Session Bean

 Session Bean

 

 A session bean usually exists for the lifetime of a single client session. The methods of a session bean perform a set of tasks or processes for the client that uses the bean. Session beans persist only for the life of the connection with the client. Unless you need to work with persistent data that exists in a data store, you are usually working with session beans.

 

Types of session beans

 

There are two types of session beans: those that can maintain state information between method calls , which are called stateful beans, and those that can’t , which are called stateless beans.

 

Stateful session bean

 

Stateful session beans are objects used by a single client and they maintain state on behalf of that client. For example, consider a shopping cart session bean. As the shopper in an online store selects items in a list within the shopping cart session bean object. When the shopper is ready to purchase the items , the list is used to calculate the total cost.

 

Stateless session bean

 

Stateless session beans don’t maintain state for any specific client. Therefore, they can be used by many clients. For example, consider a sort session bean that contains a sortList() business method. The client would invoke sortList(), passing it an unsorted list of items. sortList() would then pass back to the client a sorted list.

 

Writing the session bean class

 

To create a session bean class,

v Create a class that implements the javax.ejb.SessionBean interface.

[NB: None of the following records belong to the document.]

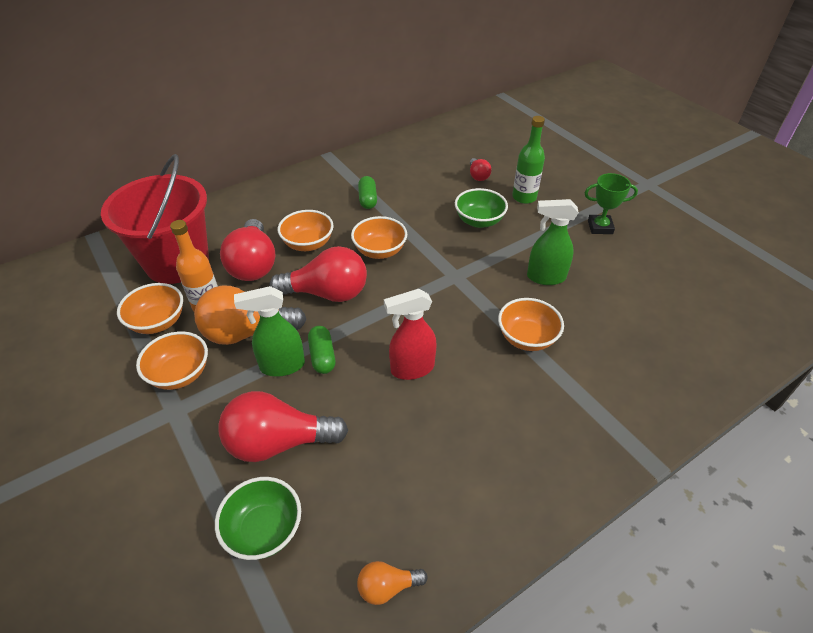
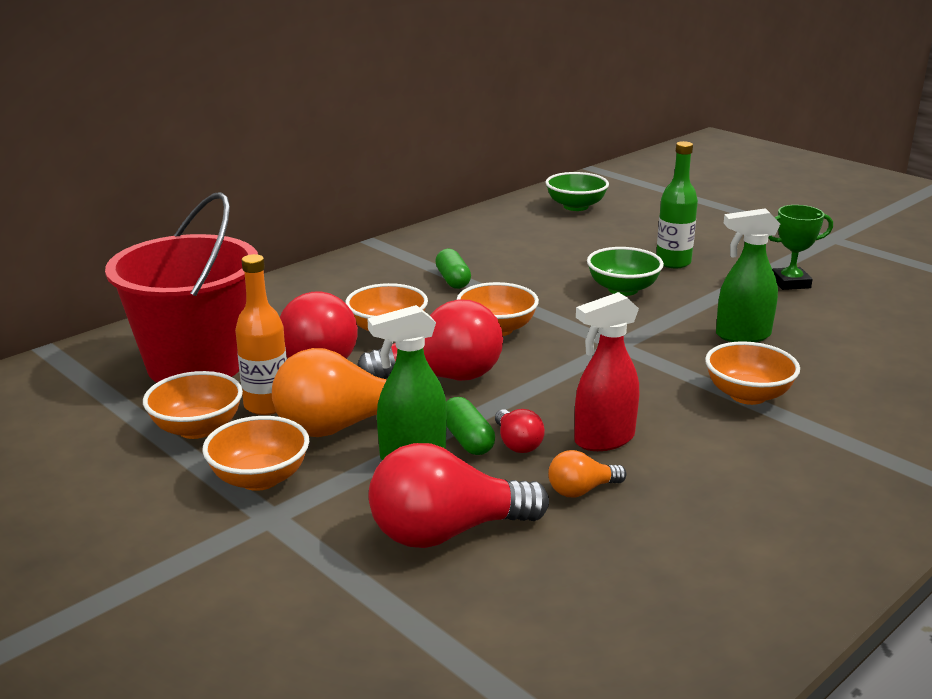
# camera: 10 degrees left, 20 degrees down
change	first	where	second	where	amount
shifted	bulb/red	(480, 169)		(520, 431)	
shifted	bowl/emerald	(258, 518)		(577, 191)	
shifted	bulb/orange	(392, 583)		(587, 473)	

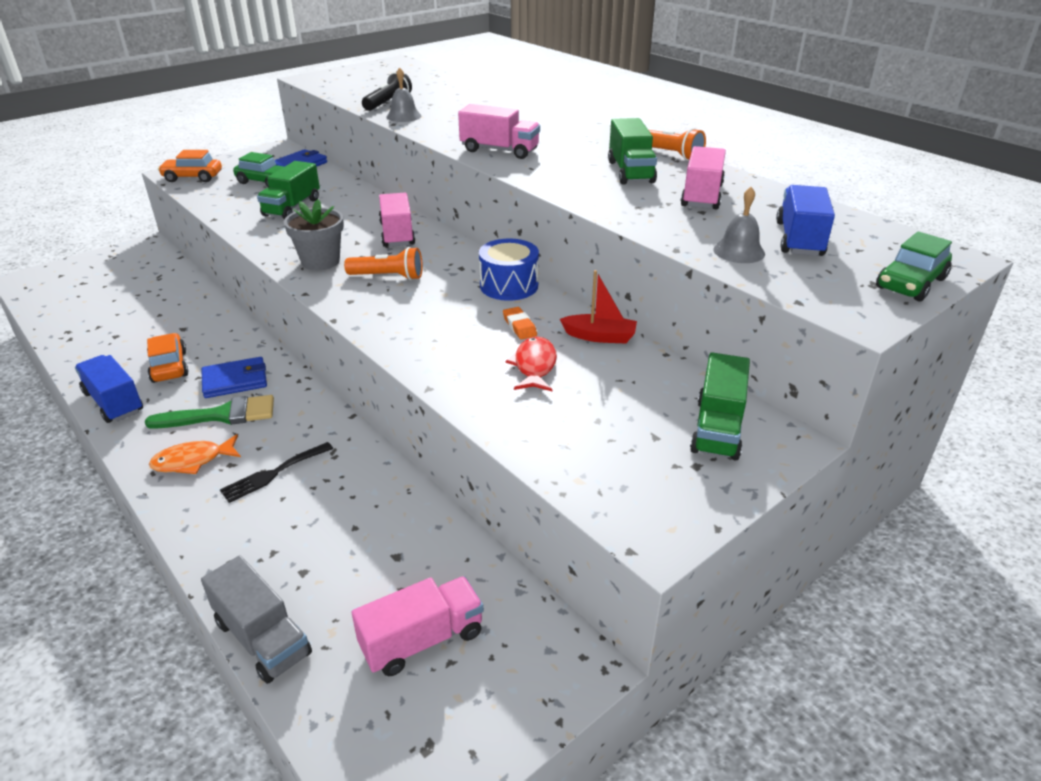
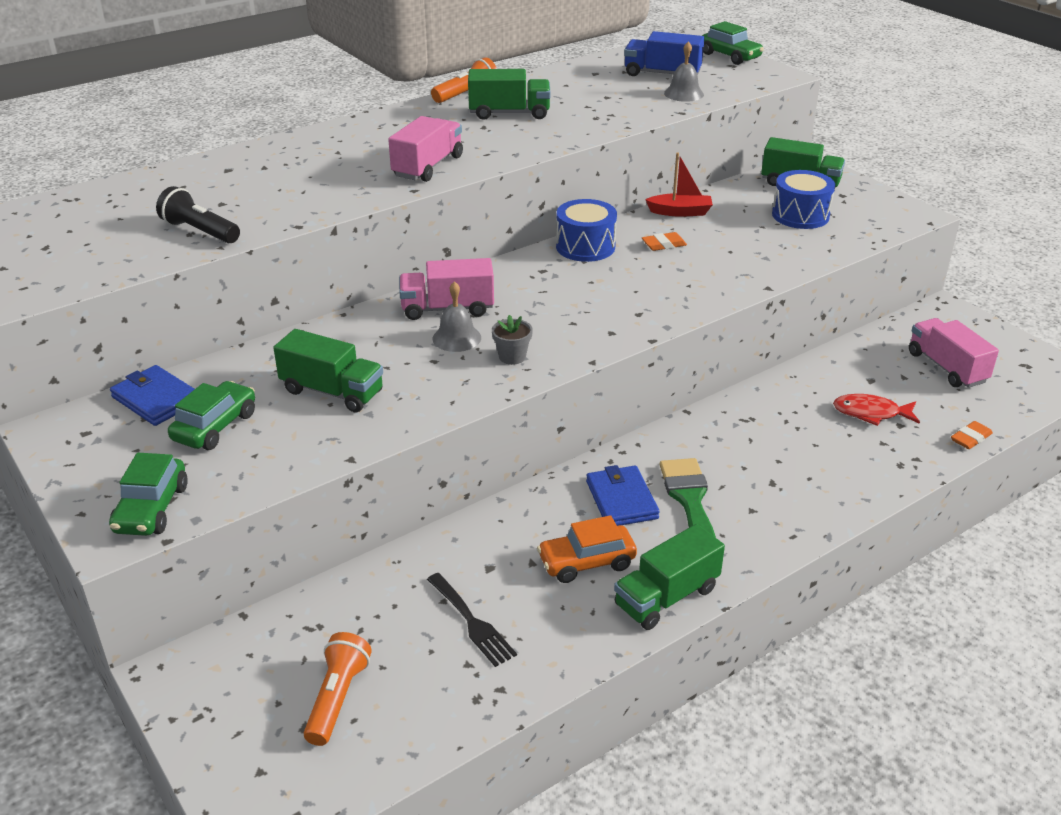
# camera: 85 degrees left, 0 degrees up
change	first	where	second	where	amount
repainted	toy car/orange	(190, 166)	toy car/emerald	(148, 494)	
shifted	pocket torch/orange	(383, 263)		(338, 689)	
shifted	dinner fork/ebony	(276, 472)		(472, 620)	
shifted	school bell/grey	(403, 94)		(457, 316)	
scaled	flower pot/grey	(314, 234)		(512, 340)	x0.58
repainted	lorry/blue	(109, 389)	lorry/emerald	(669, 577)	
rotated	toy boat/red	(598, 307)		(679, 184)	75 degrees clockwise
new			snare drum/blue	(803, 199)	
shifted	fish figure/red	(531, 363)		(876, 410)	
swapped	lorry/grey	(256, 619)	gum eraser/orange	(972, 435)	
gone	fish figure/orange	(195, 454)			
gone	lorry/pink	(703, 177)			

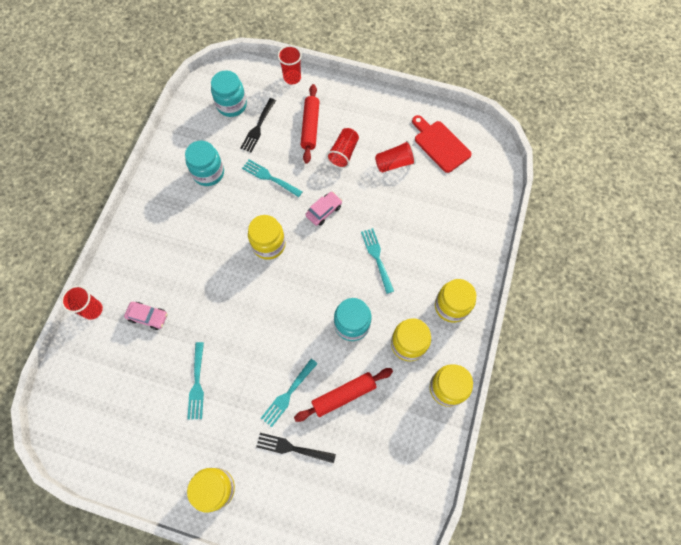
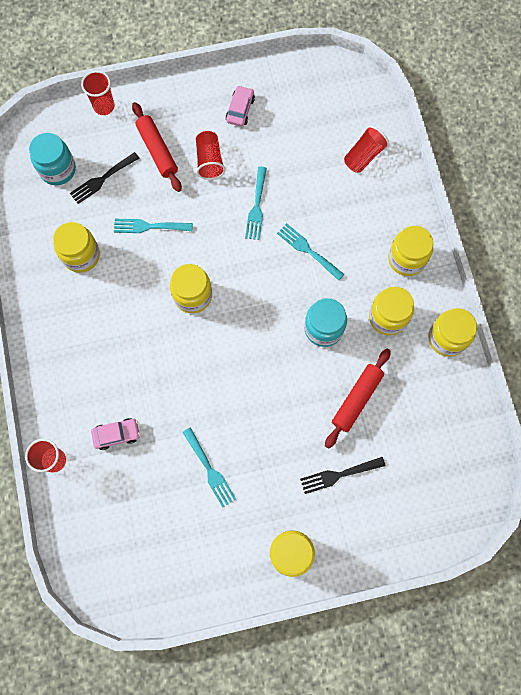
# camera: 30 degrees left, 5 degrees up
change	first	where	second	where	amount
repainted	jar/aqua	(204, 163)	jar/bright yellow	(76, 247)	
rotated	dinner fork/ebony	(258, 125)		(104, 178)	60 degrees clockwise
shifted	toy car/pink	(324, 209)		(240, 106)	
shifted	dinner fork/aqua	(289, 393)		(256, 203)	
shifted	beaker/red	(395, 156)		(366, 149)	
gone	chopping board/red	(442, 144)			

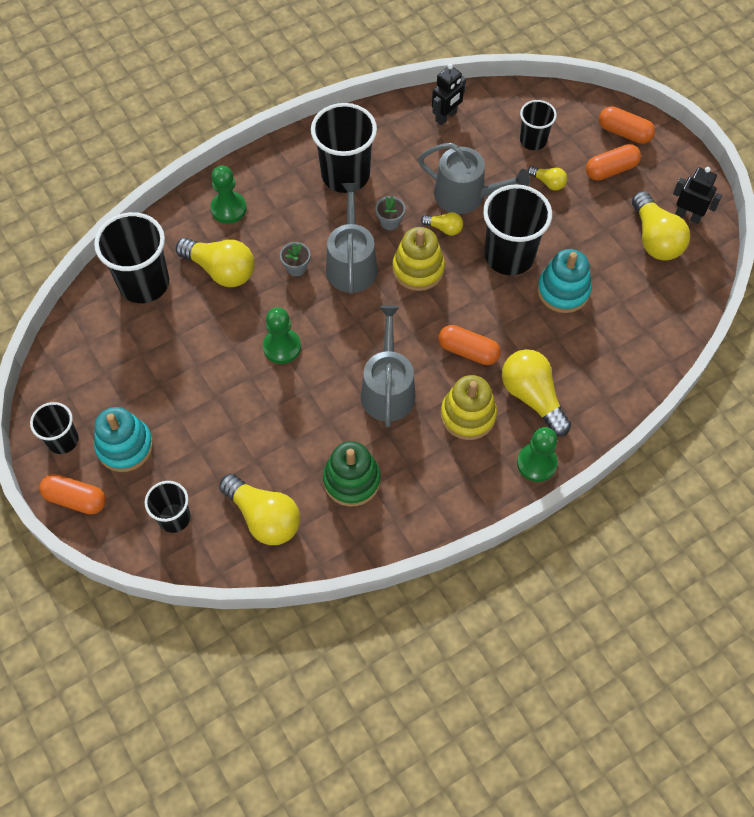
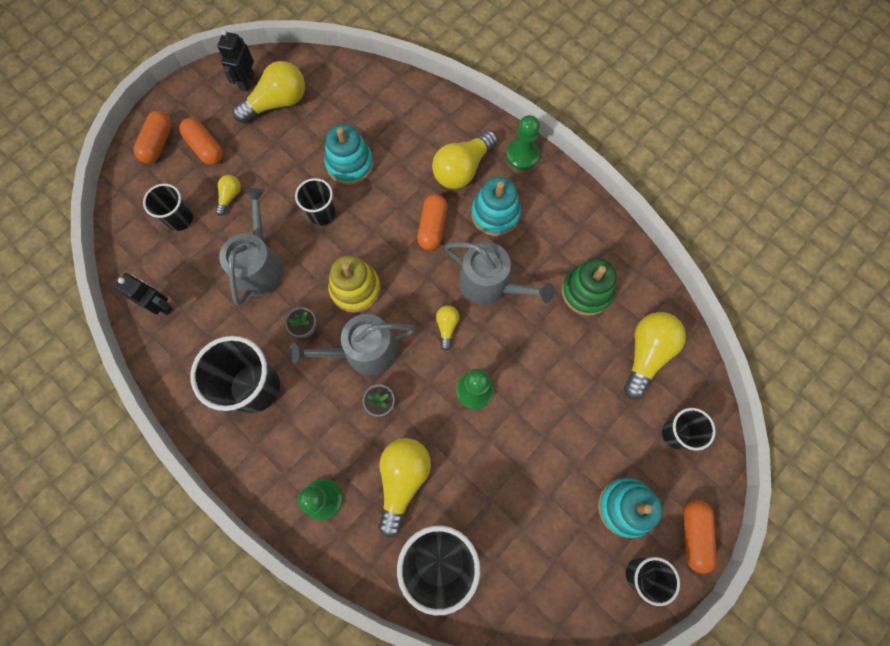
# camera: 105 degrees left, 10 degrees up
change	first	where	second	where	amount
scaled	beaker/ebony	(517, 229)		(315, 202)	x0.57
shifted	bulb/bright yellow	(442, 224)		(447, 328)	
rotated	sprinkling can/grey	(388, 366)		(500, 273)	135 degrees counterclockwise
repainted	ring stacker/bright yellow	(469, 407)	ring stacker/aqua	(496, 206)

v Implement one or more ejbcreate() methods. If you are creating a stateless session bean, the class implement just one parameterless ejbcreate() method. If you have already created the remote home or local home interface for the bean , the bean must have an ejbcreate() method with the same signature for each create() method in the remote home/local home interface.

v Define and implements the business methods you want your bean to have. If you have already created the remote or local interface for the bean, the methods must be defined exactly as they are in the remote/local interface.

 

Implementing the SessionBean interface

 

The SessionBean interface defines the methods all session beans must implements. It extends the EnterpriseBean Interface.

 

Package javax.ejb;

Public interface SessionBean extends EnterpriseBean{

Void setSessionContext(SessionContext sessionContext) throws EJBException, RemoteException;

Void ejbRemove() throws EJBException, RemoteException;

Void ejbActivate() throws EJBException, RemoteException;

Void ejbPassivate() throws EJBException, RemoteException;

}

 

The methods of the SessionBean interface are closely associated with the life cycle of a session bean. This table explains their purpose:

 

Method Description

 

Method

Description

setSessionContext()

Sets a session context. The bean’s container calls this method to associate a session bean instance with its context. The session context interface provides methods to access the runtime properties of the context in which a session runs. Usually a session bean retains its context in a data field.

ejbRemove()

Notifies a session object that it is about to be removed. The container calls this method whenever it removes a stateful session bean a result of the client calling a remove() method of the remote/local or remote home/local home interface.

ejbActivated()

Notifies a stateful session object that is has been activated.

ejbPassivate()

Notifies a stateful session object that it is about to be deactivated by the container.

 

The ejbActivated() and ejbPassivate() methods allow a stateful session bean to manage resources.

 

Writing the business methods

Within your enterprise bean class, write full implementations of the business methods your bean needs. To make these methods available to a client, you must also declare them in the bean’s remote interface exactly as they are declared in the bean class.

 

Adding one or more ejbCreate() methods

 

You can add additional ejbCreate() methods that do include parameters. While stateless session beans never need more than a parameterless ejbCrete() method because they don’t retain any state, stateful session beans often need one or more ejbCreate() methods that have parameters. As you write additional ejbCreate() methods with parameters keep these rules in mind:

 

v Each ejbCreate() must be declared as public.

v Each must return void.

v The parameter of an ejbCreate() method must be of the same number and type as those in the corresponding create() method in the bean’s remote interface. For stateless session beans, there can be only one parameterless ejbCreate().

v This is the signature for all ejbCreate() methods of a session bean:

 

Public void ejbCreate(<zero or more parameters>)

{

//implementation

}

 

The ejbCreate() method need not throw an exception, although it can throw application specific exceptions and other exceptions, such javax.ejb.CreateException.